A young mum married at 20, has her first child at 22, the second before she’s 25. She ends up divorced at 30 then is tragically killed along with her new partner when she is just 36. Think you can imagine this woman and her life?
The woman being described was Princess Diana and she was being used to illustrate society’s preconceived ideas about young parents and the value put on young parenthood.
Jabeer Butt, from the Race Equality Foundation, who used the illuminating Diana example, was one of a number of experts talking at the launch of new research into the lives of young parents living in London, Young Parents in London: Living with Precariousness.
The young princess Di would, I imagine, not have had to worry about where she was going to live, how she was going to pay the rent or afford childcare but as research from 4in10 and Partnership for Young London shows these are the top of concerns for young parents under 24 living in London.
The report highlighted how young parents living in London are more affected by poverty and social exclusion than other young parents in the UK.
As the report says, the pressure on any new parent is high but for young parents, who are starting families, the challenge is even greater, especially in London where there is a chronic shortage of affordable housing and childcare.
Sian Elliot from 4in10 told the audience “This isn’t just about age. It’s about circumstance, location and a complex web of things working against some young parents in the capital.”
Of course not all young parents will live in poverty. Many will have support networks and families who can help them.
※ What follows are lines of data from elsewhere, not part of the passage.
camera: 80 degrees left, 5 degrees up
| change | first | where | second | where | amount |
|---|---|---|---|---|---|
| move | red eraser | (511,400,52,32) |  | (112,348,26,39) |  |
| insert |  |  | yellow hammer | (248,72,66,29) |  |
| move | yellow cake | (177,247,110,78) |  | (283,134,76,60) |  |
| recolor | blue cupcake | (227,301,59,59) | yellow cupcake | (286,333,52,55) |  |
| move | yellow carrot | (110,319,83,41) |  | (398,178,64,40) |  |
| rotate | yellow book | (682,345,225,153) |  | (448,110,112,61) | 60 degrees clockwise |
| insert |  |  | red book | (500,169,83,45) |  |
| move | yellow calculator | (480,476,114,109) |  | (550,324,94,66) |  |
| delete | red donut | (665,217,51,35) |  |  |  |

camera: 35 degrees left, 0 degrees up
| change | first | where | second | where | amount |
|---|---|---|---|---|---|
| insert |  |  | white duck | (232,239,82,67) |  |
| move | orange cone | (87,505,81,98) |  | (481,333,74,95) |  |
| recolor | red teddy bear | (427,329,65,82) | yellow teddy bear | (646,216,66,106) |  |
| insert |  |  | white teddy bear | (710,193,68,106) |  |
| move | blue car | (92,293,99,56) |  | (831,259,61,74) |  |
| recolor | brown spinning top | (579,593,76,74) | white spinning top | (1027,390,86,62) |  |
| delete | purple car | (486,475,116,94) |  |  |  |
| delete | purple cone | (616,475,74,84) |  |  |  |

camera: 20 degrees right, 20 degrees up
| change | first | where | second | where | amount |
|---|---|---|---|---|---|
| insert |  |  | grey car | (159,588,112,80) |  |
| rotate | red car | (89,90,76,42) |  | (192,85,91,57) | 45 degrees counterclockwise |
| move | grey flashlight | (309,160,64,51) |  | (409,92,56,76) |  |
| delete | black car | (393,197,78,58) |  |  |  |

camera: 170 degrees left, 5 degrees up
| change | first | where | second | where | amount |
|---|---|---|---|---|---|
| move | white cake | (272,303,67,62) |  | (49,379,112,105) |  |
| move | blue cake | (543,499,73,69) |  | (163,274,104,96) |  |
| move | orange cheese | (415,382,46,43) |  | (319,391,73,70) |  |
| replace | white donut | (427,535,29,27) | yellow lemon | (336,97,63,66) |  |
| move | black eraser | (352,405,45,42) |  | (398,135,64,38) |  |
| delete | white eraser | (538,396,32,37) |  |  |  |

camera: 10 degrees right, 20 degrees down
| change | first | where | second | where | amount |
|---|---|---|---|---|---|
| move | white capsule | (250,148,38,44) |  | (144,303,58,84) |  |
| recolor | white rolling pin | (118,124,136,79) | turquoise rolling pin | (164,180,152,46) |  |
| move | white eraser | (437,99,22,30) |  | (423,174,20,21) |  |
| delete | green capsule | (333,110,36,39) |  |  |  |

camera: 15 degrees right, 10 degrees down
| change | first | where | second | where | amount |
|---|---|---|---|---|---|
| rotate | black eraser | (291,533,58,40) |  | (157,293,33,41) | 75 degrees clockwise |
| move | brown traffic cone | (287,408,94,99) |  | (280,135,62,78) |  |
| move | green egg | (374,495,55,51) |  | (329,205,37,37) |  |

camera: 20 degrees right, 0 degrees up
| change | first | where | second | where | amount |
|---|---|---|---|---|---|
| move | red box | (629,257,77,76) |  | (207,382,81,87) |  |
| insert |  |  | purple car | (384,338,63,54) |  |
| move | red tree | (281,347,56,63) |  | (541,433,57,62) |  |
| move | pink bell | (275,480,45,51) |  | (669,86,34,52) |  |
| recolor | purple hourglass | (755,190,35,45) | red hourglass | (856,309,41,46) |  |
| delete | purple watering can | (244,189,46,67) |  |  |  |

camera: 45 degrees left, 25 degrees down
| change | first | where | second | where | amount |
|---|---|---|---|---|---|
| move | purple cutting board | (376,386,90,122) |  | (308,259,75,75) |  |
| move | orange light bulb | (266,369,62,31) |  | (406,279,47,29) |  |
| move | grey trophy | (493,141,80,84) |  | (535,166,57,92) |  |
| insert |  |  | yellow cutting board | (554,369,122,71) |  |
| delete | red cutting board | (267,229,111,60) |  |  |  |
But as Sian explained, “There are many that if we don’t see them, if we marginalise them we risk overlooking their needs and leaving them to face multiple, complex and intersecting challenges alone.”
Every day at St Michael’s Fellowship we are working with young parents struggling with poverty, social exclusion and sometimes other issues such as domestic abuse and mental health. Our teams work hard to help them lift themselves out of these situations. But the challenges raised at this conference, such as affordable housing and childcare, cuts to services and problems accessing mental health support are making our team’s job much harder.
It was good to hear Professor Sue Maguire from Bath University tell the audience that one of their key findings was the positive impact of a young woman establishing and sustaining a sympathetic relationship with a trusted professional.
This made me think about a couple of conversations I had with a young mother who described our outreach team as her ‘guardian angels.’ And another woman who, 10 years after she last visited our young parents group as a young mum herself, dropped in to offer to volunteer because she wanted to give something back. It had made such a difference to her life. (She’s now at University studying for a Psychology degree.)
It was clear that the young parents who took part in the research had high aspirations. They wanted to work and improve the lives of their children but they are faced with so many barriers. This report gave a great insight to the life experiences of young parents in the capital and we hope it can contribute to challenging government and key decision makers into making policy that supports young parents, pulling them out of poverty.
As Sharon Long from Partnership for Young London told the audience “There needs to be a vision for young Londoners - they may just be 25% of the population but they are 100% the future.”